Et voilà qu’après les siècles écoulés l’image oblitérée reparaît tout à coup sous le tissu avec une véracité épouvantable, avec l’authenticité, non plus seulement d’un document irréfragable, mais d’un fait actuel. L’intervalle des dix-neuf siècles est anéanti d un seul coup. Le passé est transféré dans l’immédiat. « Ce que nos yeux ont vu, dit saint Jean, ce que nous avons à loisir considéré, ce que nos mains ont manié du Verbe de vie ». Ce n’est pas seulement une pièce officielle, comme serait, par exemple, un procès-verbal, une grosse de jugement dûment signée et paraphée : c’est un décalque, c est une image portant avec elle sa propre caution. Plus qu’une image, c’est une présence ! Plus qu’une présence, c’est une photographie, quelque chose d’imprimé et d’inaltérable. Et plus qu une photographie, c’est un « négatif » c’est-à-dire une activité cachée (un peu comme la Sainte Écriture elle-même, prendrai-je la liberté de suggérer) et capable sous l’objectif de réaliser en positif une évidence ! Tout à coup, en 1898, après Strauss, après Renan, au temps même de Loisy, et comme un couronnement de ce travail prodigieux de fouille et d’exégèse réalisé par le siècle qui va finir, nous sommes en possession de la photographie du Christ ! Comme cela !
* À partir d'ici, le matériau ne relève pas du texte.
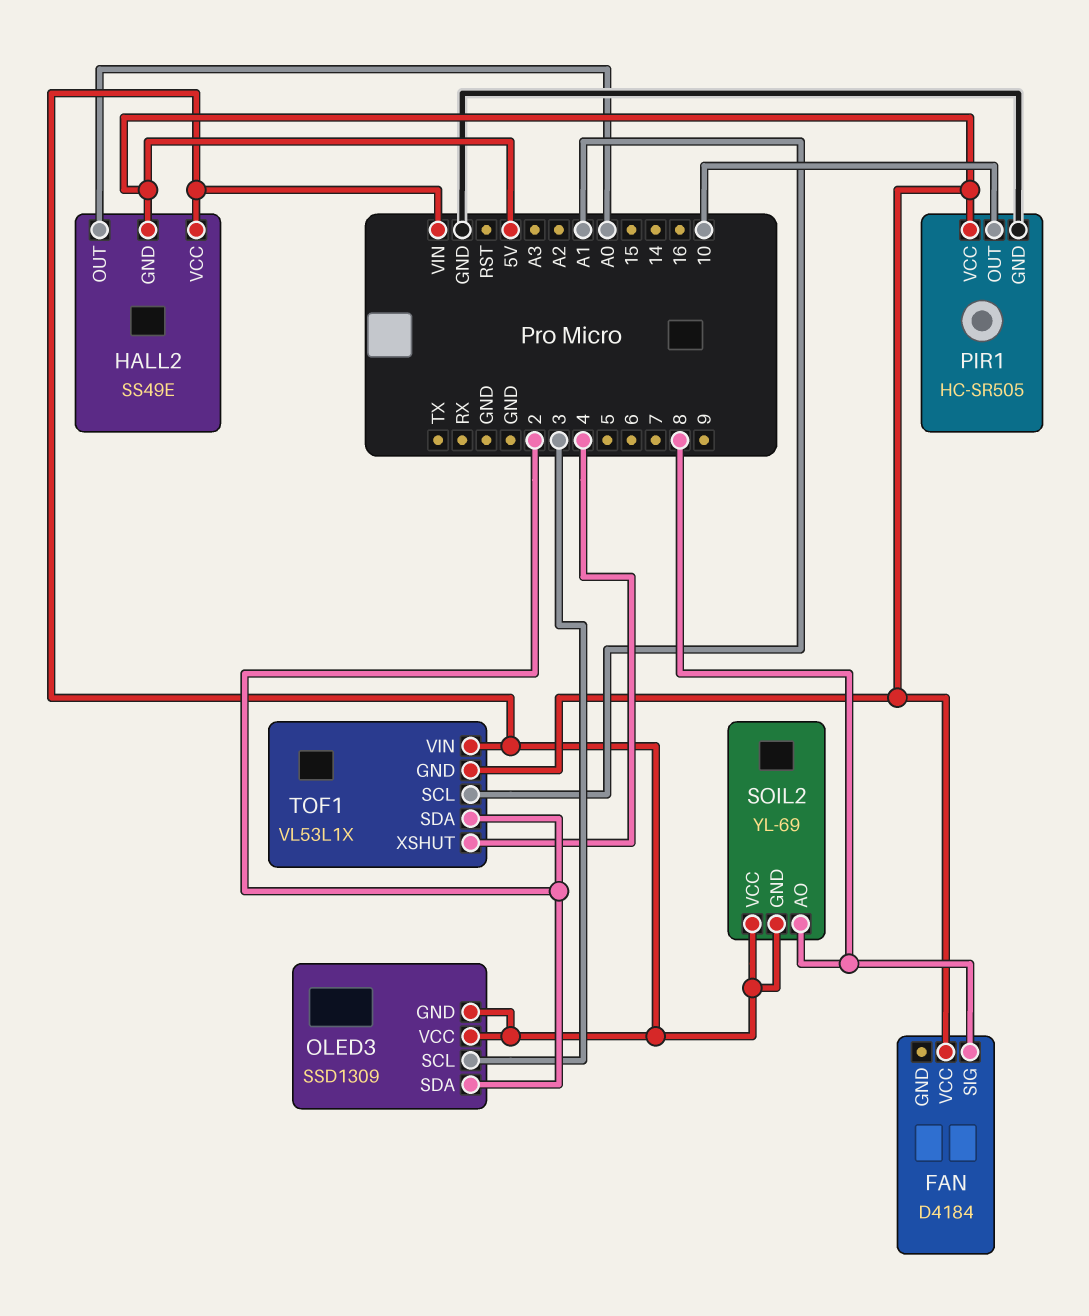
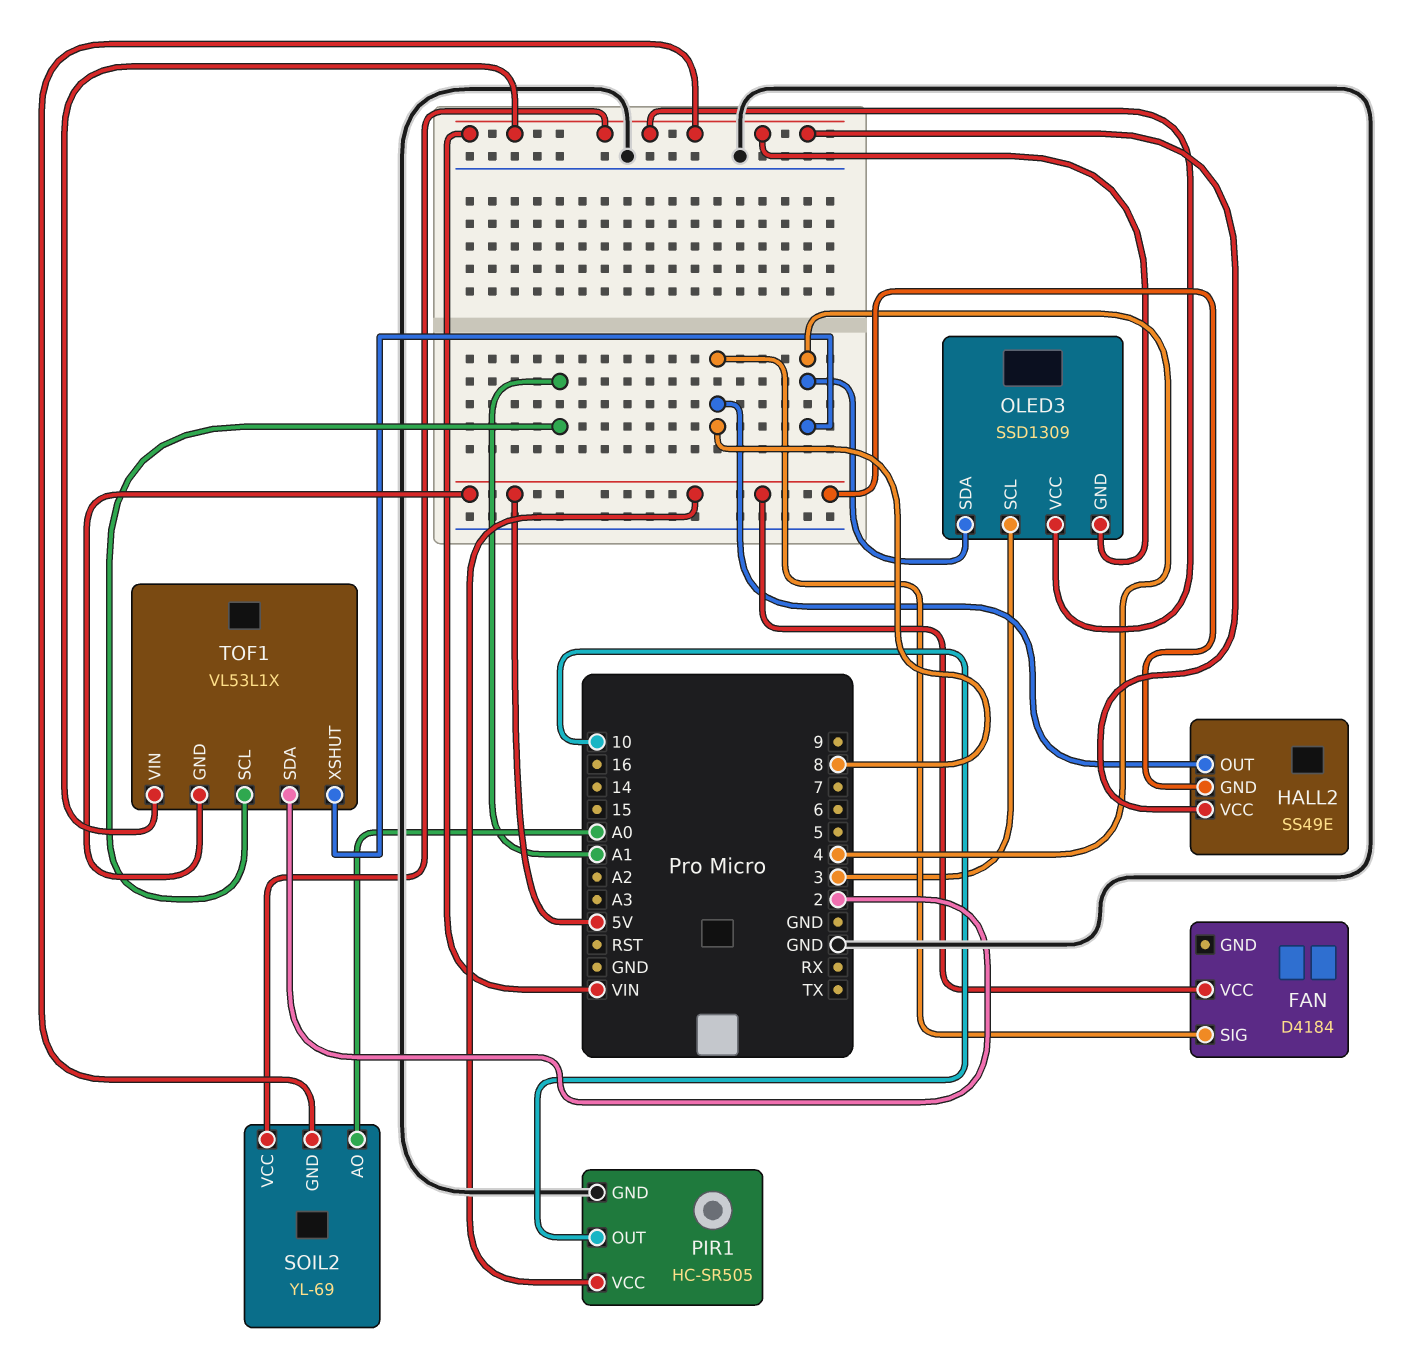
HALL2 pin OUT: A0 -> 8
OLED3 pin SDA: 2 -> 4
SOIL2 pin AO: 8 -> A0

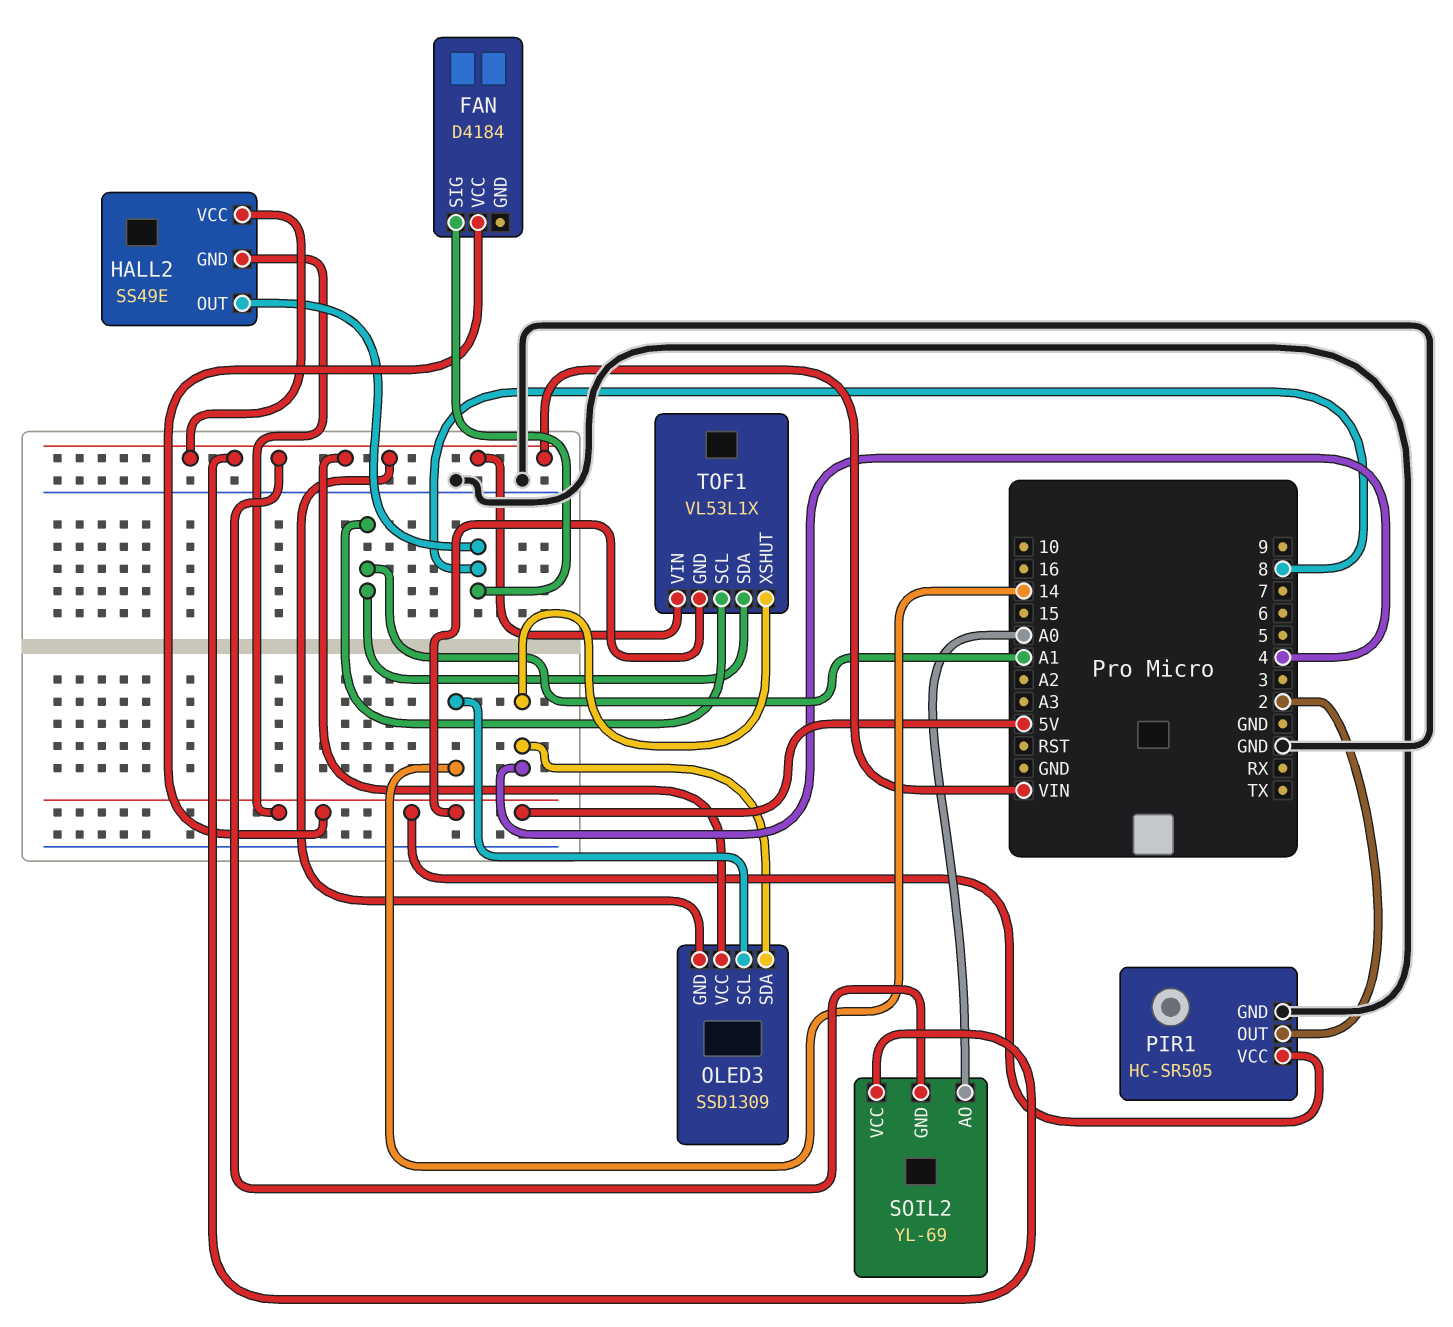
OLED3 pin SCL: 3 -> 14
PIR1 pin OUT: 10 -> 2
TOF1 pin SDA: 2 -> A1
C’est Lui ! C’est Son visage ! Ce visage que tant de saints et de prophètes ont été consumés du désir de contempler, suivant cette parole du psaume : « Ma face T’a recherché : Seigneur, je rechercherai Ta face ». Il est à nous ! Dès cette vie, il nous est permis tant que nous voulons de considérer le Fils de Dieu face à face ! Car une photographie, ce n’est pas un portrait fait de main d’homme. Entre ce visage et nous il n’y a pas eu d’intermédiaire humain. C’est Lui matériellement qui a imprégné cette plaque, et c’est cette plaque à son tour qui vient prendre possession de notre esprit.

Quel visage ! On comprend ces bourreaux qui ne pouvaient le supporter et qui, pour en venir à bout, essayent encore aujourd’hui, comme ils peuvent, de le cacher. J’exprimerai ma pensée en disant que ce que nous apporte cette apparition formidable, c’est encore moins une vision de majesté écrasante que le sentiment en nous, par-dessous le péché, de notre indignité complète et radicale, la conscience exterminatrice de notre néant. Il y a dans ces yeux fermés, dans cette figure définitive et comme empreinte d’éternité, quelque chose de destructeur. Comme un coup d’épée en plein cœur qui apporte la mort, elle apporte la conscience. Quelque chose de si horrible et de si beau qu’il n’y a moyen de lui échapper que par l’adoration. C’est le moment de se souvenir du magnifique verset d’Isaïe (VI, 10) : « Ingredere in petram, et abscondere in fossa humo a facie timoris Domini et a gloria Majestatis Ejus. »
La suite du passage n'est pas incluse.